Kris picked up a plastic knife and smoothed the surface of a bucket of margarine. "You have too much respect upon the world: they lose it that do buy it with much care," she said to the knife, clearly quoting. It had to be Shakespeare, but all Lillian could do was smile and hope she looked knowing and appreciative. Kris loaded some day-old bagels in a sack. "Here," she said, thrusting the bag into Lillian's arms. ''I hope my instincts are wrong."
That evening, Lillian told Owen "I put up signs all day, I found out our taxes pay for a road-kill officer, I plugged in that answering machine and nothing." They were in the kitchen, and though it was late, neither had eaten. Lillian dusted some web from the machine, which had once belonged to the boys. "You're sweet, but our dance cards aren't that full," she'd said and waved the contraption away as if it were a wasp, the same gesture she'd used to reject microwaves and computers, also offered secondhand. Today, she'd rescued the machine from the attic and spent an hour deciphering instructions before the red eye began to blink.
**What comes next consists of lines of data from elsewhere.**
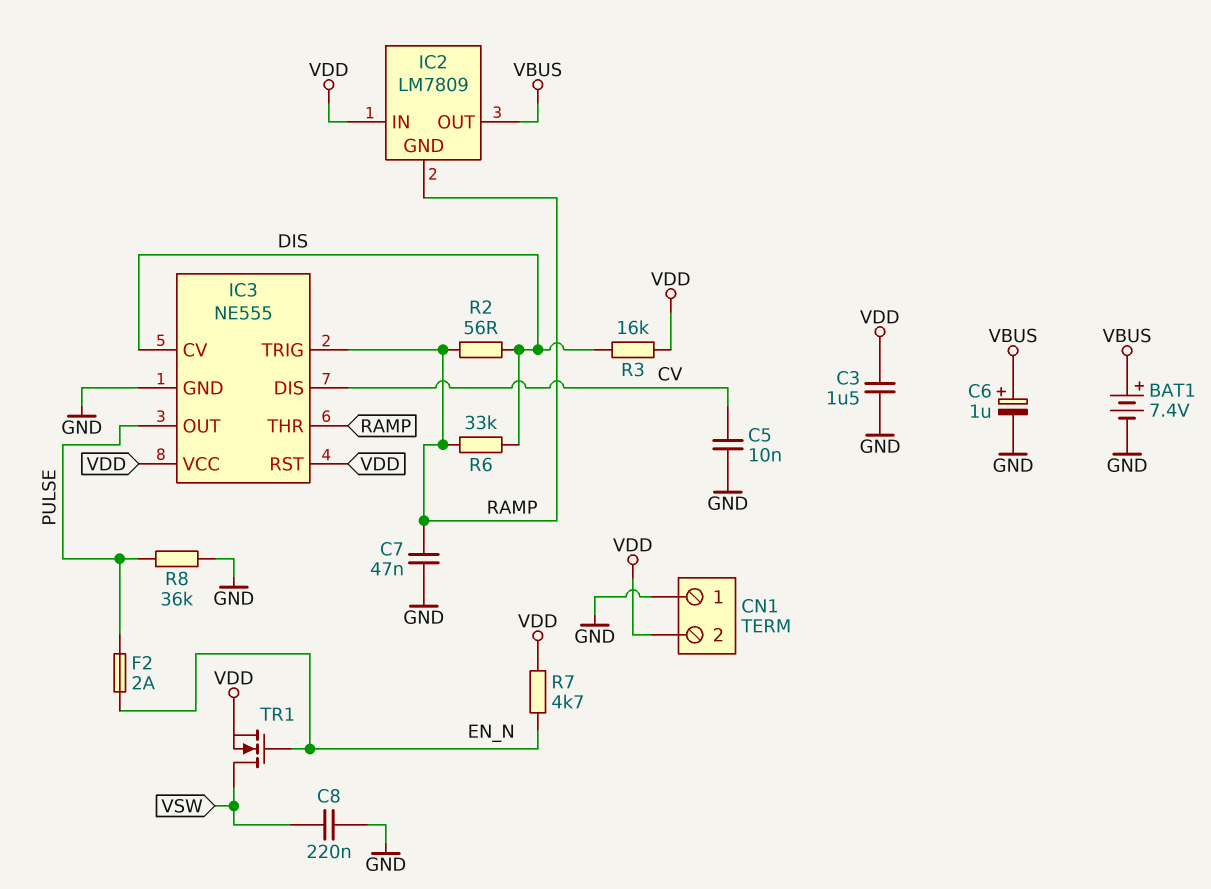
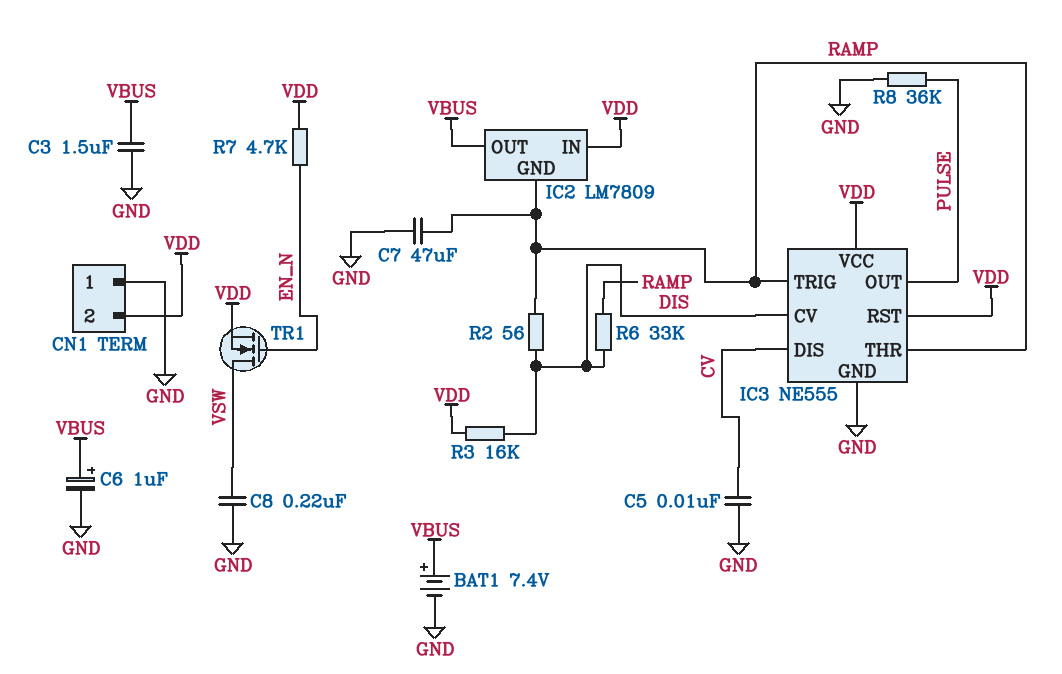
C3: 1.5uF (GND, VDD) -> 1.5uF (GND, VBUS)
C7: 47nF (GND, RAMP) -> 47uF (GND, RAMP)
F2: 2A (EN_N, PULSE) -> none

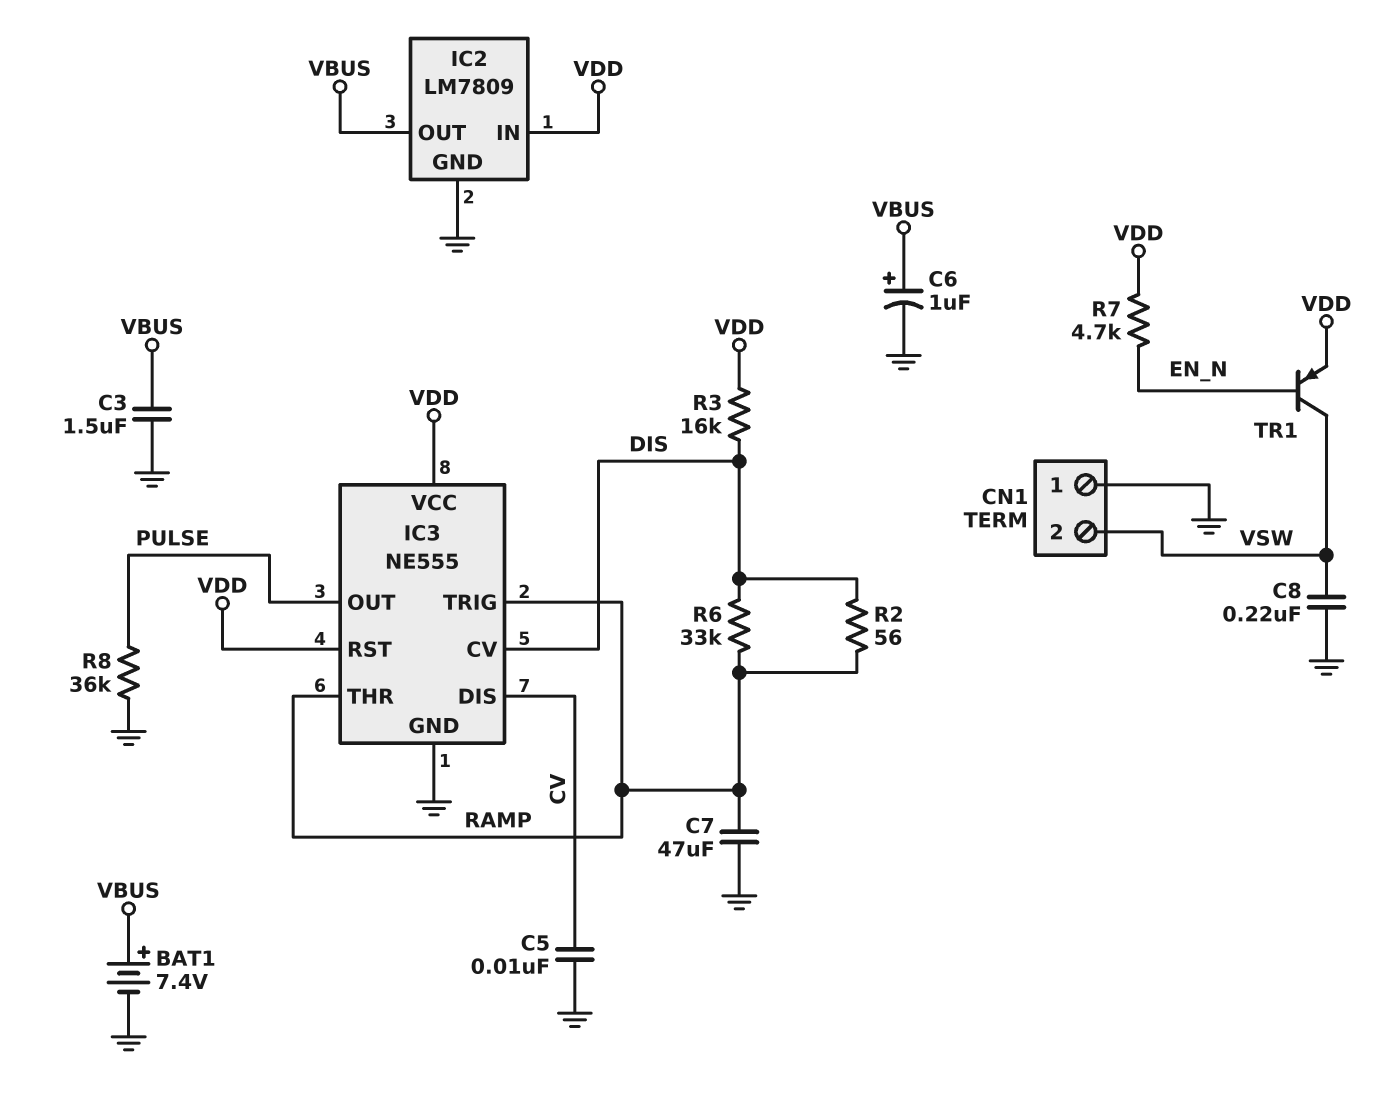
CN1 pin 2: VDD -> VSW
IC2 pin GND: RAMP -> GND
TR1: NMOS (G EN_N, D VSW, S VDD) -> PNP (B EN_N, C VSW, E VDD)

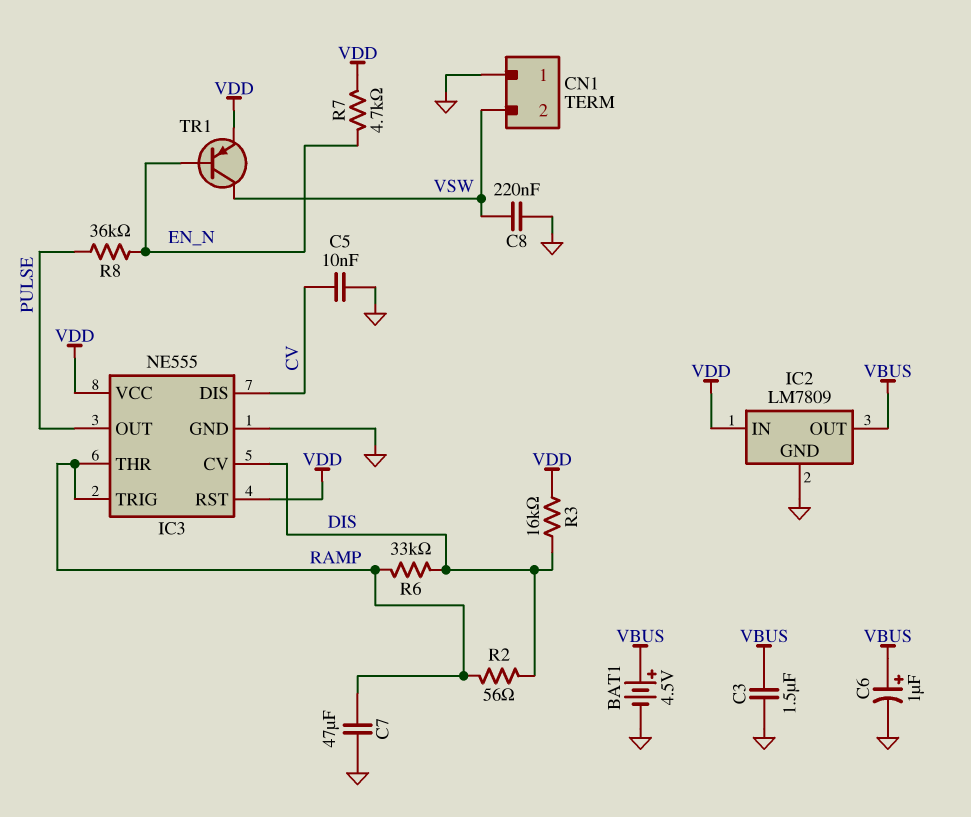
BAT1: 7.4V (plus VBUS, minus GND) -> 4.5V (plus VBUS, minus GND)
R8: 36k (GND, PULSE) -> 36k (EN_N, PULSE)

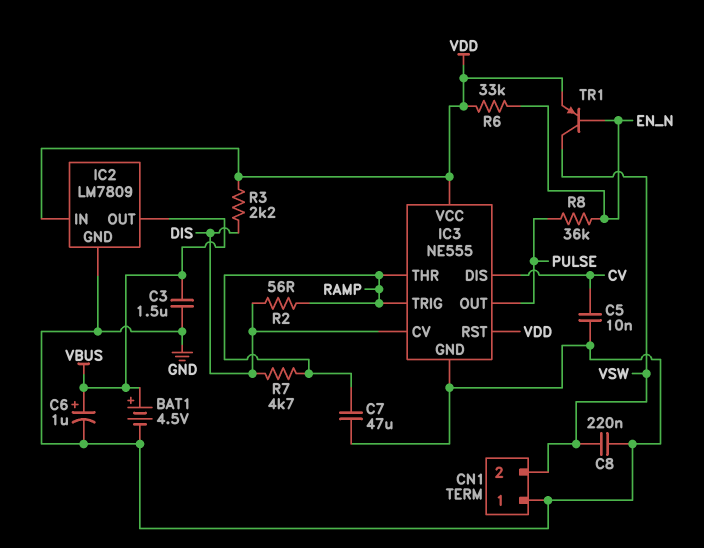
R3: 16k (DIS, VDD) -> 2.2k (DIS, VDD)
R6: 33k (DIS, RAMP) -> 33k (EN_N, VDD)
R7: 4.7k (EN_N, VDD) -> 4.7k (DIS, RAMP)

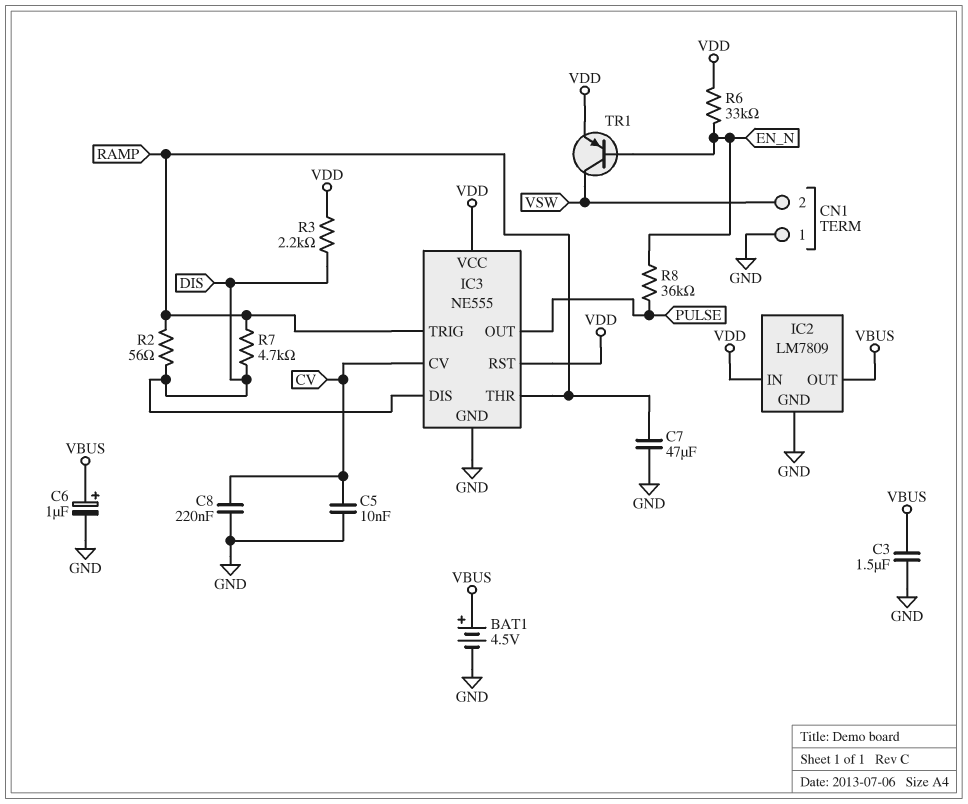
C8: 220nF (GND, VSW) -> 220nF (CV, GND)
IC3 pin CV: DIS -> CV
IC3 pin DIS: CV -> DIS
Well launched on a bottle of Soave, Lillian rambled about Jim P. and Kris, the quoting girl, the false intimacy of nametags. Rooting in a cupboard, Owen came across the bagels. "Shakespeare?" he said and looked inside the bag. "What are these doing here?" he asked, holding up a poppy-studded roll. Owen and Lillian had moved from New York at a time when bagels were still ethnic food. Their breakfasts were white toast, bacon, black coffee, a meal from another century.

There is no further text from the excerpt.